General information
- Sport: Soccer
- Date: January 29, 2021
- Time: 3:00 PM ET
- Networks: OneSoccer, Twitter, YouTube

Overview
- 16 total selections in 2 rounds
- League: Canadian Premier League
- Teams: 8
- First selection: Thomas Gardner, FC Edmonton

= 2021 CPL–U Sports Draft =

The 2021 CPL–U Sports Draft was the third annual CPL–U Sports Draft. Eight Canadian Premier League (CPL) teams selected 16 eligible U Sports athletes in total when the draft was held on January 29, 2021.

==Format==
Each CPL team made two selection in the U Sports Draft. Players could be selected if they had years of U Sports eligibility remaining and had declared for the draft. In 2021, a total of 48 athletes declared for the draft.

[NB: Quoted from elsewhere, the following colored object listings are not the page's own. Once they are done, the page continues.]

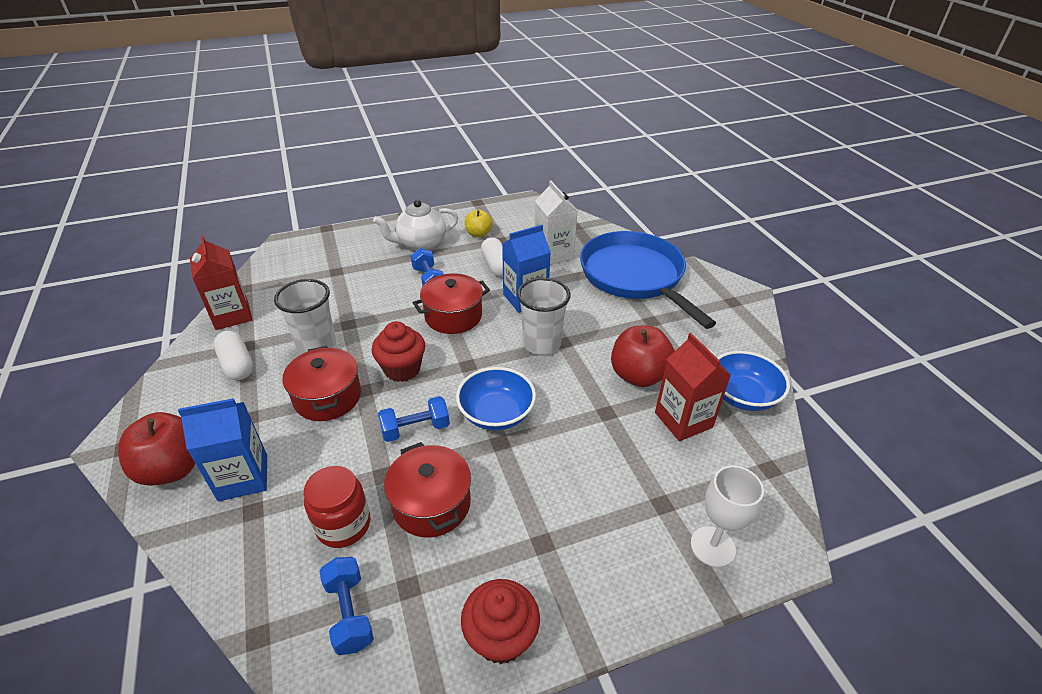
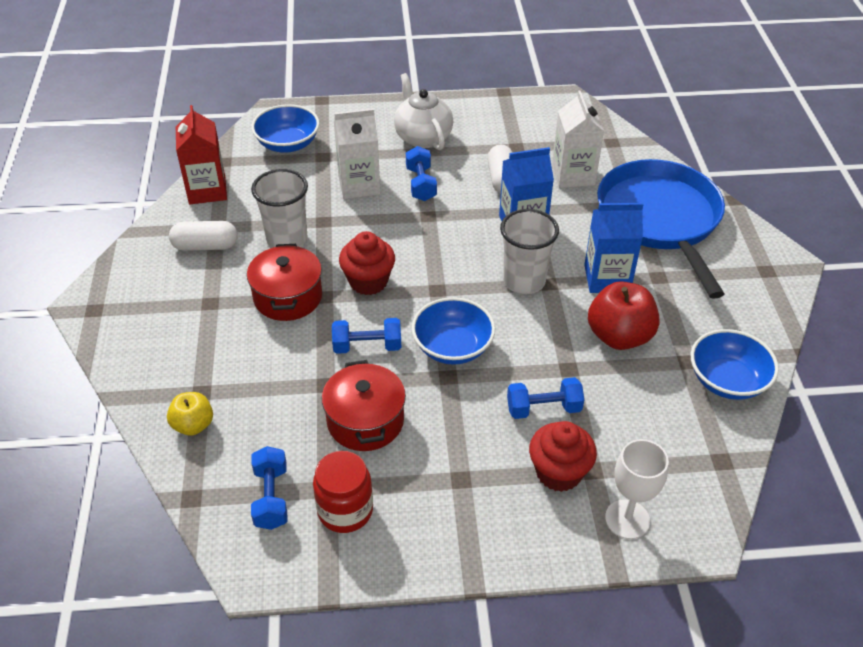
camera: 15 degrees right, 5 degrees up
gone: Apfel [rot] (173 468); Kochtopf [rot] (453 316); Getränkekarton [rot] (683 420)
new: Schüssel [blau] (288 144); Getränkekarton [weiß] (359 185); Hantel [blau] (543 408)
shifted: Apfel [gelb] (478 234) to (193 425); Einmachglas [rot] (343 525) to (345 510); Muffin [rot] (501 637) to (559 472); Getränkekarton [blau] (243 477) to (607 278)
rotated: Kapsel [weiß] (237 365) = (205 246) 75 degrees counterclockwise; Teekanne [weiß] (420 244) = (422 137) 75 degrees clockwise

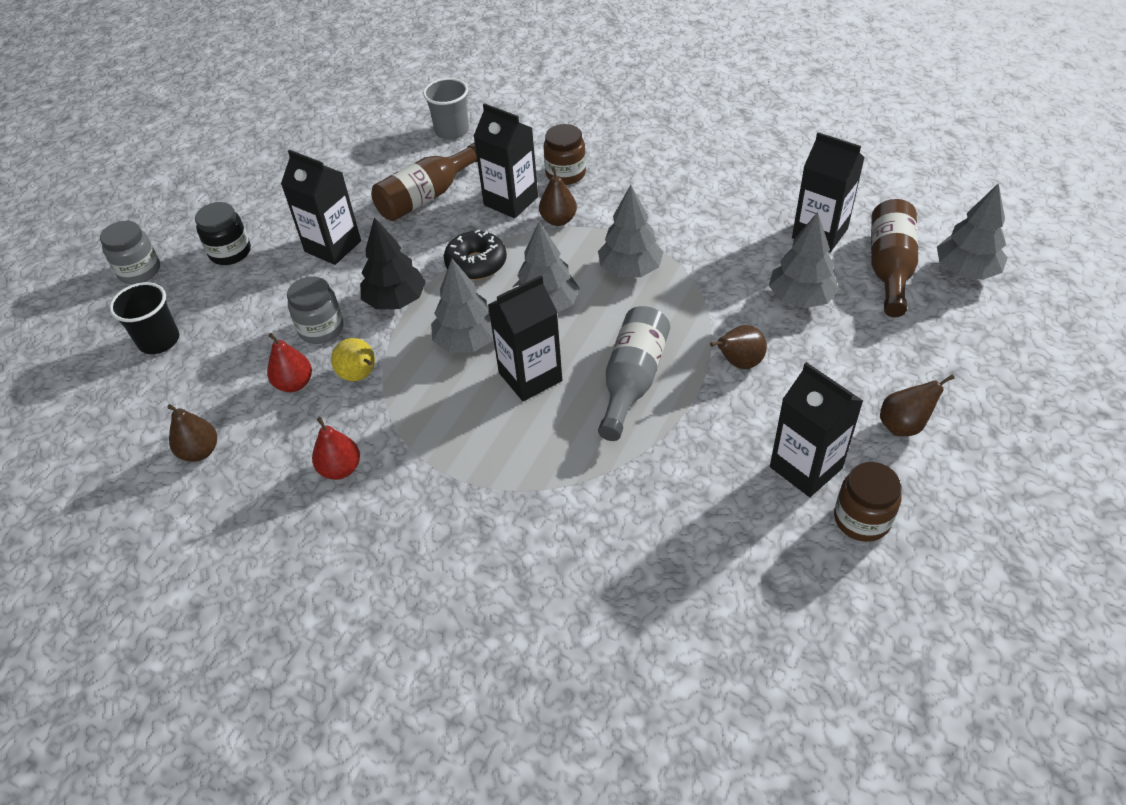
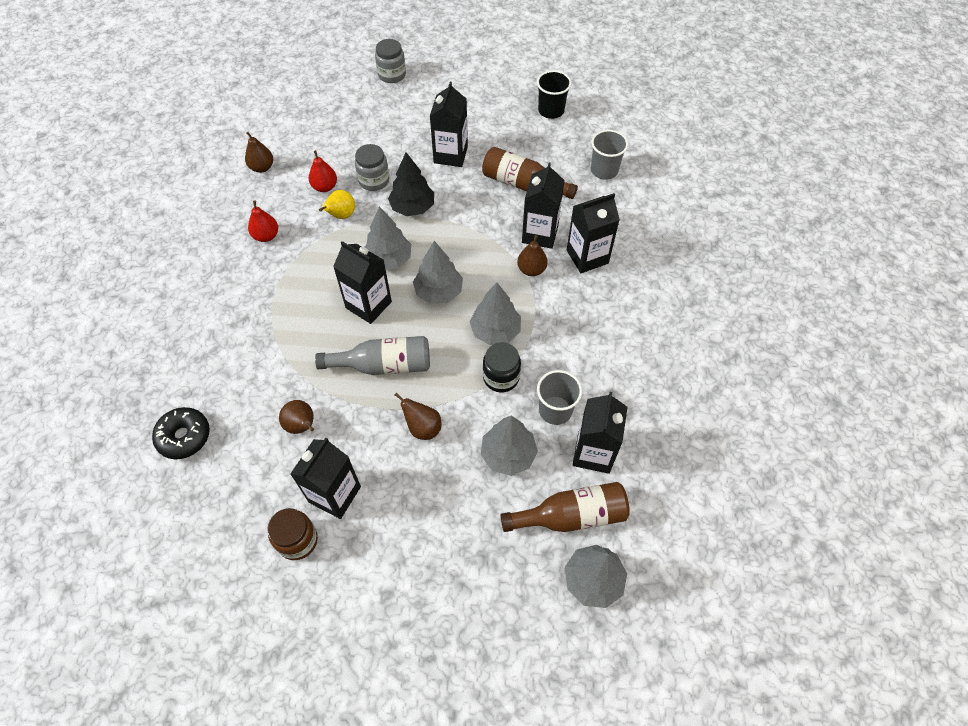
camera: 65 degrees right, 10 degrees up
new: Becher [grau] (555 410)
shifted: Donut [schwarz] (476 263) to (184 437); Birne [braun] (903 425) to (302 426); Einmachglas [schwarz] (230 252) to (501 377); Becher [schwarz] (159 340) to (551 110)
swapped: Einmachglas [braun] (565 174) to Getränkekarton [schwarz] (587 257)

The draft used a snake format with the order reversing directions between the two rounds. The selection order in the first round is the reverse of the previous season's standings.

==Player selection==

| ^{*} | Denotes player who has signed a professional contract for the 2021 season |
| ^{^} | Denotes player who has signed a developmental contract for the 2021 season |

===Round 1===

| Pick # | CPL team | Player | Position | Nationality | University | Last team/academy |
|---|---|---|---|---|---|---|
| 1 | FC Edmonton | Thomas Gardner^ | MF | Canada | British Columbia | TSS Rovers (USL2) |
| 2 | Atlético Ottawa | Cristopher Malekos | DF | Canada | Carleton | Ottawa South United (PLSQ) |
| 3 | Valour FC | Yuba-Rayane Yesli | GK | Algeria | Montréal | CS Fabrose (PLSQ) |
| 4 | York United | Christopher Campoli | MF | Canada | Ontario Tech | Woodbridge Strikers (L1O) |
| 5 | Pacific FC | Chris Lee^ | DF | Canada | British Columbia | Vancouver Whitecaps FC Academy |
| 6 | Cavalry FC | Victor Loturi^ | MF | Canada | Mount Royal | Cavalry FC (CPL) |
| 7 | HFX Wanderers | Stefan Karajovanovic* | FW | Canada | Carleton | Ottawa South United (PLSQ) |
| 8 | Forge FC | Garven-Michée Metusala* | DF | Canada | Concordia | AS Blainville (PLSQ) |

===Round 2===

| Pick # | CPL team | Player | Position | Nationality | University | Last team/academy |
|---|---|---|---|---|---|---|
| 9 | Forge FC | José da Cunha | DF | Portugal | Cape Breton | Portugal G.D. Estoril Praia B |
| 10 | HFX Wanderers | Kareem Sow^ | DF | Canada | Montréal | Montreal Impact Academy |
| 11 | Cavalry FC | Ethan Keen | DF | Canada | Mount Royal | Calgary Foothills (USL2) |
| 12 | Pacific FC | Victory Shumbusho | FW | DR Congo | British Columbia | Victoria Highlanders (USL2) |
| 13 | York United | Danial Rafisamii | MF | Canada | Ontario Tech | Toronto Skillz FC (L1O) |
| 14 | Valour FC | Tony Mikhael^ | DF | Lebanon | Carleton | Ottawa South United (L1O) |
| 15 | Atlético Ottawa | Reggie Laryea | DF | Canada | York | Sigma FC (L1O) |
| 16 | FC Edmonton | Jackson Farmer | DF | Canada | British Columbia | Calgary Foothills (USL2) |

===Retained===
The following players signed development contracts with their respective CPL teams in 2020 and had U Sports eligibility remaining. Their CPL clubs chose to retain their rights for another year, exempting them from the draft.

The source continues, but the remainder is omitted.